L'évolution rapide de la répartition internationale du pouvoir crée des problèmes qui ne peuvent être résolus que par une véritable diplomatie. Les grandes puissances doivent reconnaître que leurs intérêts nationaux divergent, puis s'efforcer de trouver des compromis et des solutions communes.

Le président russe Vladimir Poutine a demandé à plusieurs reprises la tenue d’un sommet des dirigeants des cinq membres permanents du Conseil de sécurité de l’ONU :

Poutine a fait valoir que les pays qui ont créé un nouvel ordre mondial après la Seconde Guerre mondiale devraient coopérer pour résoudre les problèmes d'aujourd'hui.

"Les pays fondateurs des Nations unies, les cinq États qui ont la responsabilité particulière de sauver la civilisation, peuvent et doivent être un exemple", a-t-il déclaré lors d’une sombre cérémonie commémorative.

Une telle réunion "jouera un grand rôle dans la recherche de réponses collectives aux défis et menaces modernes", a déclaré Poutine, ajoutant que la Russie était "prête pour une conversation aussi sérieuse."

Un tel sommet serait l’occasion de travailler sur un nouveau système mondial qui éviterait l’unilatéralisme et la mentalité de bloc.
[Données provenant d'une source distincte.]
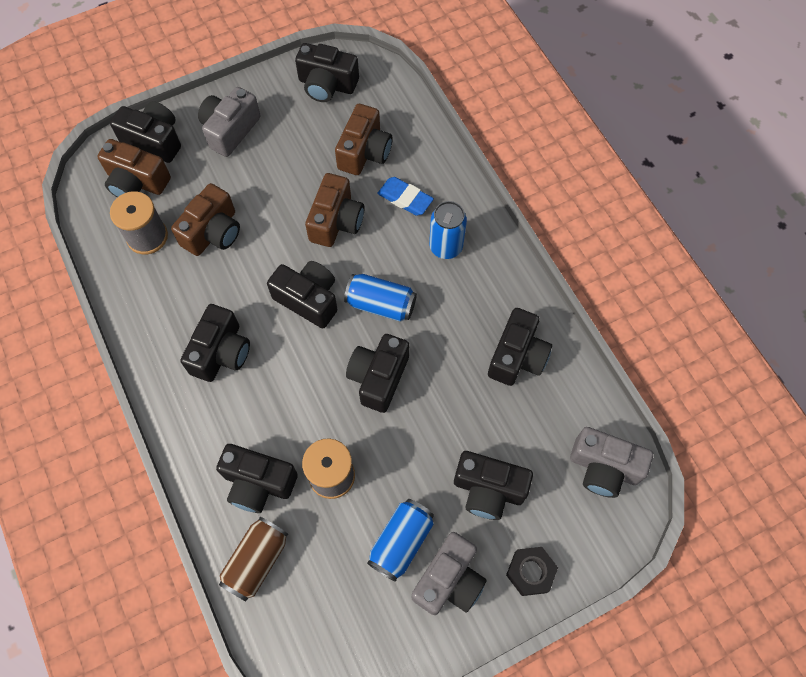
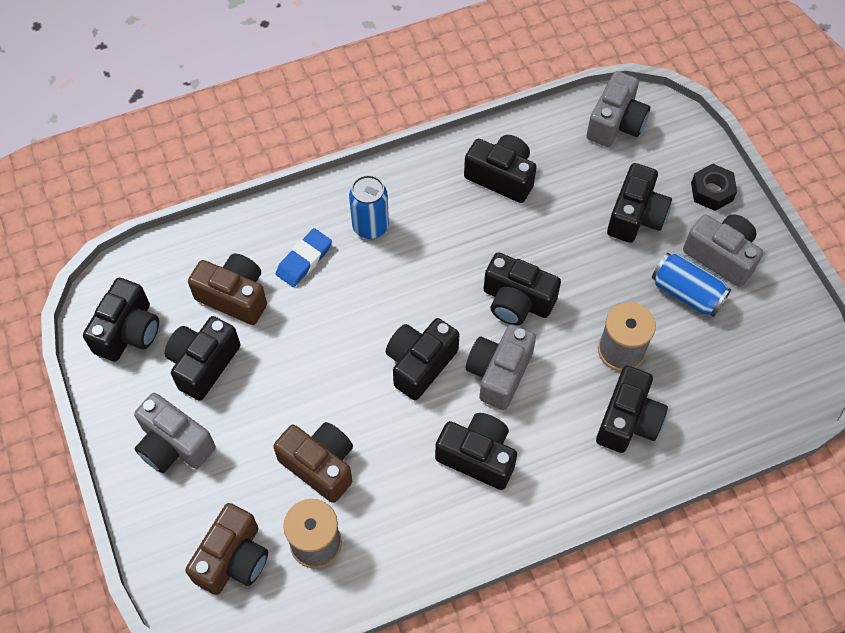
camera: 85 degrees left, 5 degrees down
(154, 140) = (172, 538): black camera -> black camera (203, 364)
(257, 561) = (708, 423): brown can -> none
(302, 365) = (499, 373): none -> grey camera
(336, 221) = (323, 331): brown camera -> none
(381, 304) = (433, 293): blue can -> none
Comme les États-Unis apprennent aujourd’hui que leurs alliés ne sont pas disposés à suivre leurs politiques anti-chinoise et antirusse, ils pourraient être disposés à négocier un nouveau système international.

Mais tant que Washington restera incapable de reconnaître son propre déclin, une tentative de résoudre le problème une fois pour toutes par la violence n’en est que plus probable.